Dante: Accidental Depth

As a hardcore Devil May Cry fan, I’ll be the first to admit that the stories aren’t exactly high cinema or anything like that. They’re goofy romps that serve the gameplay more than the gameplay serves it. Still, they’re plenty fun, and the characters within them are more than memorable.

Except you, DMC: Devil May Cry. Except you.

What I find interesting is how all of these disjointed, practically disconnected storylines actually somewhat come together in some ways. Each game jumps all around the timeline, with mostly no plan on how it would connect to those that came before or those that will come afterwards. Yet somehow, whether intentionally or accidentally, they managed to create a genuinely emotional and genuine arc for its hero: Dante.

Before we dive into how this was done, though, we need to have a look at the proper timeline for the games. Despite how they were released, the proper order of events looks more like this:

  1. DMC3
  2. DMC1
  3. DMC2
  4. DMC 4
  5. DMC 5

First, we need to have a look at how each version of Dante behaved. DMC1 Dante was more or less a prototype of his younger DMC3 counterpart; goofy, but with some serious (if poorly executed) dramatic moments. Meanwhile, DMC2 Dante is a stone-faced plank of wood who flips a coin to make decisions… for some reason. Rewind time to 3, where Dante is at his youngest and most ridiculous. Fast forward again to 4; we initially see him acting quiet and cold, but then Nero shows up and he starts acting like the Dante we knew from 3 again. And that more or less carries over into 5, although we do see a slightly more mature take on him in that game.

Hey, I said slightly. Dante is still Dante, after all.

When playing through these games in release order, Dante’s character seems to jump all over the place. Because it is. They didn’t figure out what would actually make him likable or popular until 3 came out. Afterwards, they more or less stuck with that.

But when you play the games in chronological order, things feel a bit different. Almost like the various teams behind each game somehow, accidentally, gave Dante an entire arc.

Think about it. In 3, Dante is young, goofy, and uncaring. Then he loses his brother, Vergil, and he matures dramatically. We see the balance of mature and goofy in DMC1, where Dante is mostly straight-faced and dramatic. During the events of the first game, he discovers that Vergil was not in fact dead, but that he was possessed by the main villain.

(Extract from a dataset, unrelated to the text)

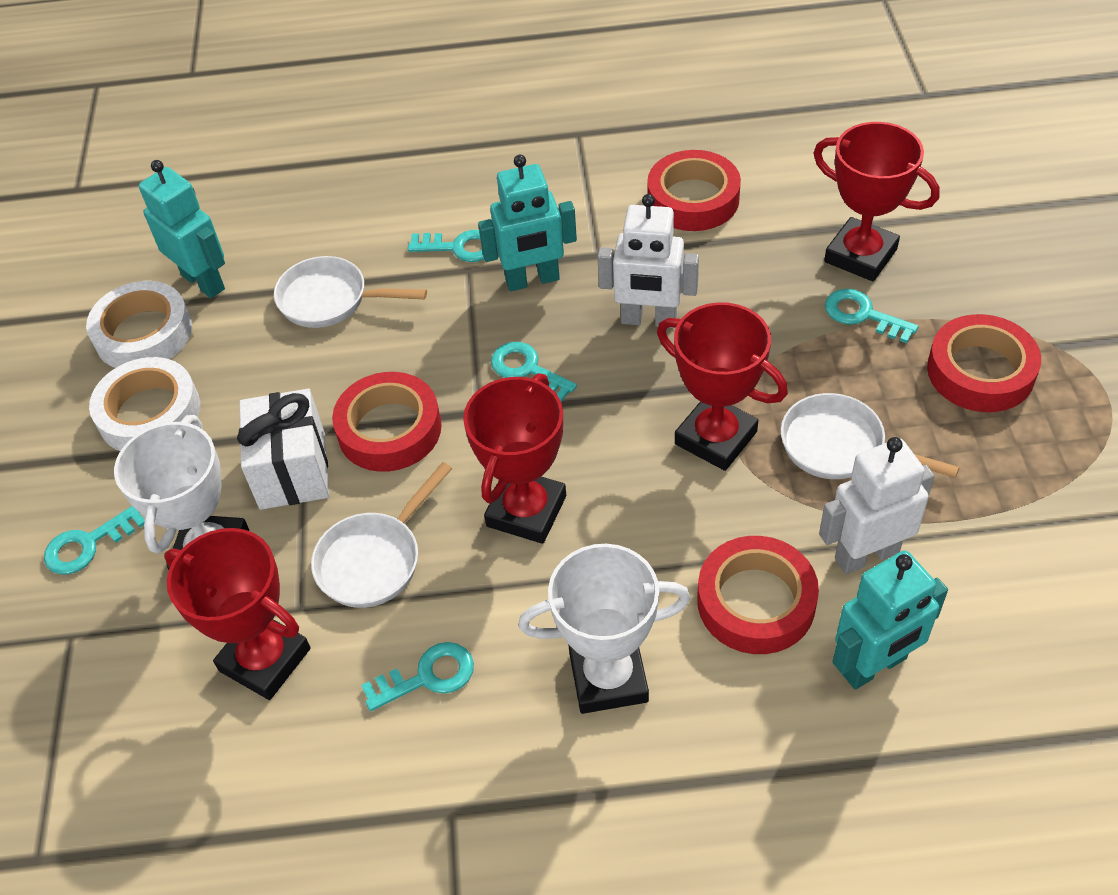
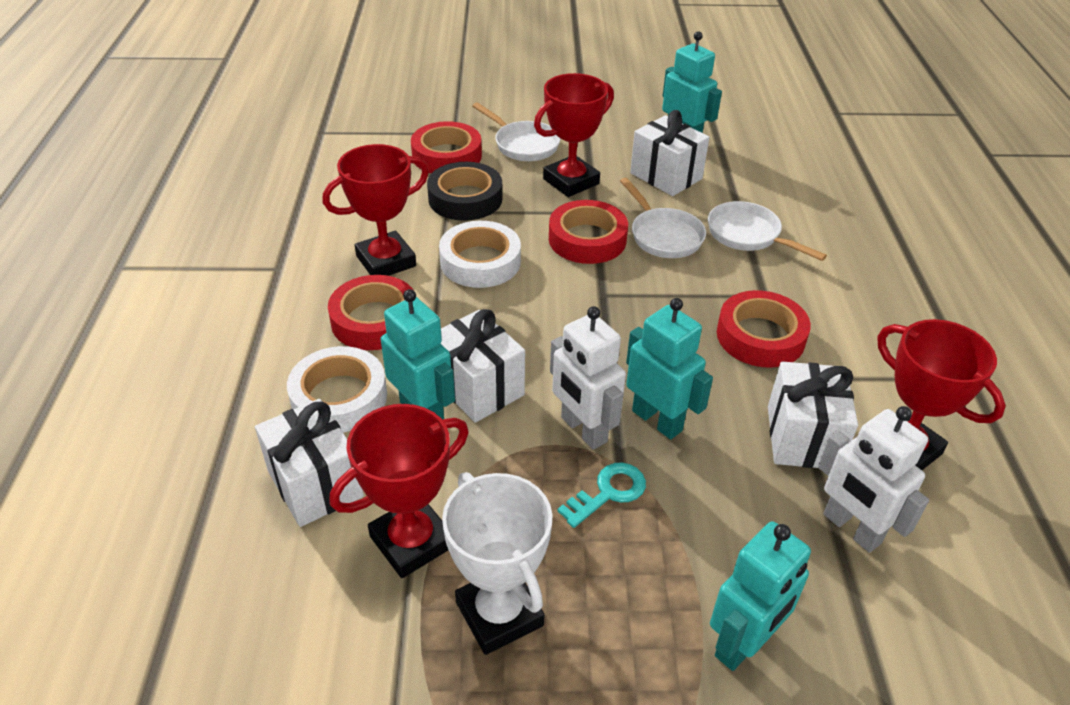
black tape: 0 -> 1
turquoise key: 5 -> 1
turquoise robot: 3 -> 4
white gift: 1 -> 4
white trophy: 2 -> 1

Until Dante had to kill him. Again.

Understandably, that dealt a pretty big blow to Dante emotionally. Which might be why he acts so cold and lifeless in 2. The dude has had to kill his brother, his only family, twice now. On top of that, he’s basically the only one of his kind, a nigh indestructible hybrid of human and demon. Yeah, you wouldn’t exactly be hopping around and acting goofy after that.

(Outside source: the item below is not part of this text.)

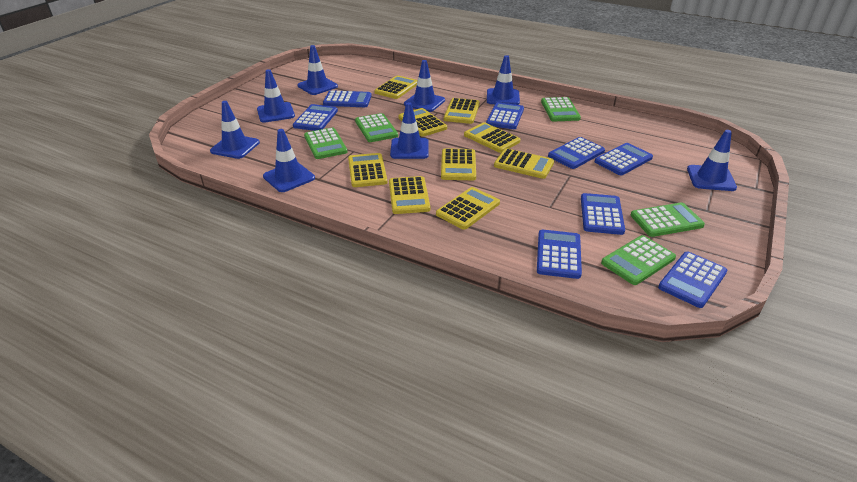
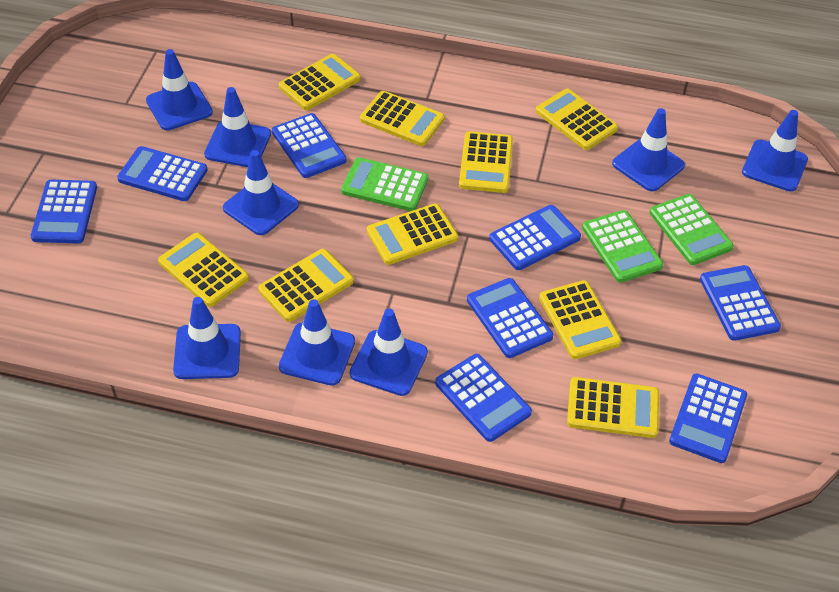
green calculator: 5 -> 3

Then the events of 4 happen. He discovers Nero, Vergil’s son. Suddenly, Dante isn’t alone. He has family, a nephew. We can see him visibly start to warm up in the first cutscene as he starts to play around with Nero, seeing what the kid is capable of. Then, throughout that game, he more or less acts like the Dante we knew and loved back in 3.

Afterwards, 5 happens. Here, we get a much more natural, and likely intentional, arc for Dante’s character. Vergil is back and now he has to go back and deal with the ghosts of his past yet again. While he still has his goofy moments, he’s more or less taking everything seriously and fights Vergil with the full intention to kill. Fortunately, Nero was there to ensure he didn’t have to.

If you look at it that way, Dante actually has a pretty compelling character arc. Suddenly, Devil May Cry stops being a game about a goofy idiot fighting demons and becomes a story of a man who loses everything and has to mature through his suffering.

Again: this was most definitely not intentional. The games were developed without an overarching story in mind, with each game being handled by completely different teams with totally different writers. All of this is basically just overthinking the entirety of Devil May Cry.

But you know what? I’m sticking with it. Whether intentional or not. Because dammit, that’s a cool ass character arc!

Way cooler than Donte from the reboot. I’ll be throwing shade at that game for the rest of my life.